“Ao estudar as características e a índole dos animais, encontrei um resultado humilhante para mim”

Mark Twain

 

(No dia que este artigo conhecer a luz do dia, os portugueses estarão alegadamente a reflectir sobre as eleições para o Parlamento Europeu, cuja campanha foi marcada por muitas questões que nada tinham que ver com as competências do órgão para o qual se irá votar. A política deixou de ser uma arte para se transformar num espectáculo de baixo calibre, a ocorrer perante um público que caminha inexoravelmente  para a estupidificação colectiva. Páo e circo sempre foram alimento basto para um  povo que prefere o entretenimento ao conhecimento. O presente texto nada tem que ver, portanto, com actos eleitorais e não constitui qualquer apelo ao voto num ou noutro partido. )

 

Residente na capital desde que me conheço, sempre gostei de bichos no geral mas, percebo agora, tinha uma ideia profundamente errada sobre a designada causa animal, a qual veio a ser abalada por um processo judicial concreto onde intervim enquanto advogada. Em Portalegre, numa sala de tribunal, fui confrontada com fotografias de cães num estado miserável e percebi que, muitas vezes, mais do que resultado um mero acto de mero egoísmo, o abandono e os maus tratos se explicam por uma estratégia de aproveitamento até ao limite de quem não se consegue defender e subsequente “deitar fora” quando já não rendem o suficiente. Ao mesmo tempo que apregoamos grandes valores,  a verdade é que os animais não apenas continuam a servir de fonte de rendimento, como muitos são abusados e tratados de uma forma completamente indigna e, depois, abandonados à sua mercê, para irem morrer longe e de preferência longe de olhares.

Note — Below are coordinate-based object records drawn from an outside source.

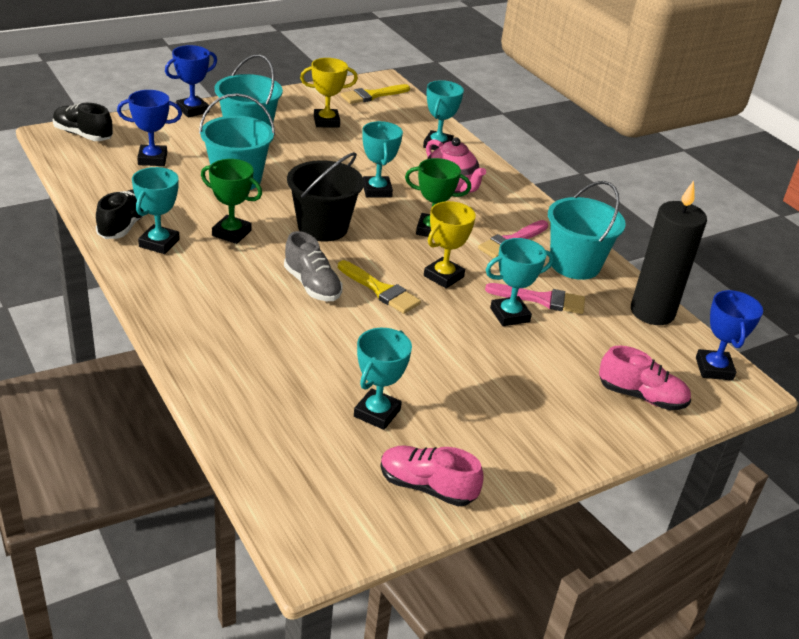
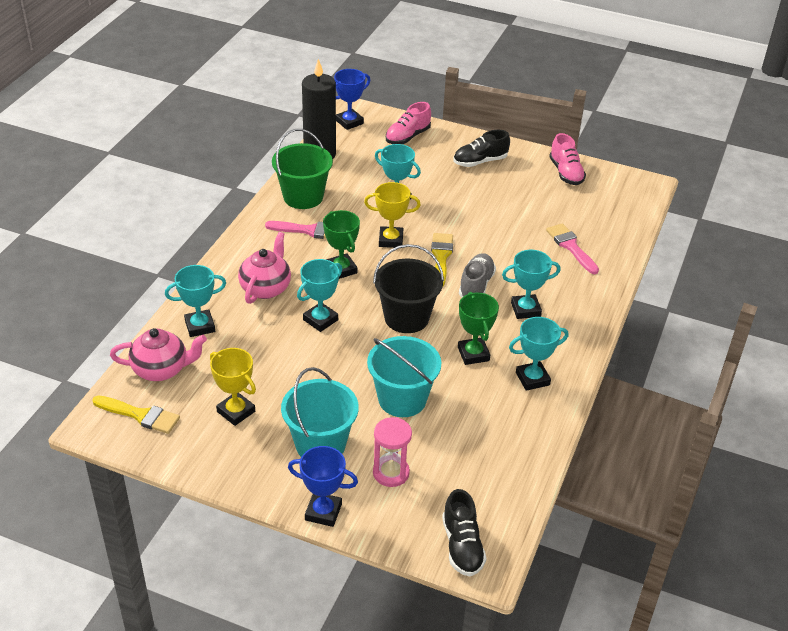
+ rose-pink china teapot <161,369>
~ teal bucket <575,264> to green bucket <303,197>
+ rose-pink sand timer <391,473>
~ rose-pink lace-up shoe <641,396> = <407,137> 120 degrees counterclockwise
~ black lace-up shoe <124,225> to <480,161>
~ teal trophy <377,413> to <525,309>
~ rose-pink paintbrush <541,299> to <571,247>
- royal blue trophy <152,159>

Para os que andam distraídos, independentemente da sensibilização que é há anos feita, o número de animais abandonados e/ou mal-tratados tem aumentado. E, a par dos organismos oficiais e das instituições privadas mais conhecidas, o que é certo é que há um assinalável conjunto de pessoas que, completamente no anonimato, com claro prejuízo da sua vida familiar, profissional e financeira, usam o seu tempo para tentar resolver o estrago feito por outros.

No caso dos verdadeiros voluntários, isto é, dos que não se prevalecem dos animais para – também mas de forma mais encapotada – tentarem também obter rendimentos para si, são os novos heróis desconhecidos, aqueles de quem raramente ouvimos falar e que não nos pedem mais do que ajuda.

A forma como tratamos os animais demonstra não apenas o nosso grau de civilização como a nossa essência. Contudo, a forma como optamos entre a indiferença ou nos colocamos no lado certo é também apta a dizer muito de nós. No actual estado, já não basta dizer que não se podem maltratar animais: é preciso e urgente ir mais longe e ajudar os que os ajudam. Ser humano é ser capaz de ver para além de si mesmo. Mais não se exige. Menos não se pode aceitar.

 

(Não pretendendo excluir outros, pelo que fazem e como fazem, quero aqui agradecer publicamente à Joana Pedroso e à Animal Save and Care. Se não fossem ambos, nunca teria conseguido chegar até aqui. Não sou apenas eu que tenho que agradecer, parece-me. Todos nós o devemos fazer porque, sendo eles a carregarem as dores,  a responsabilidade é nossa.)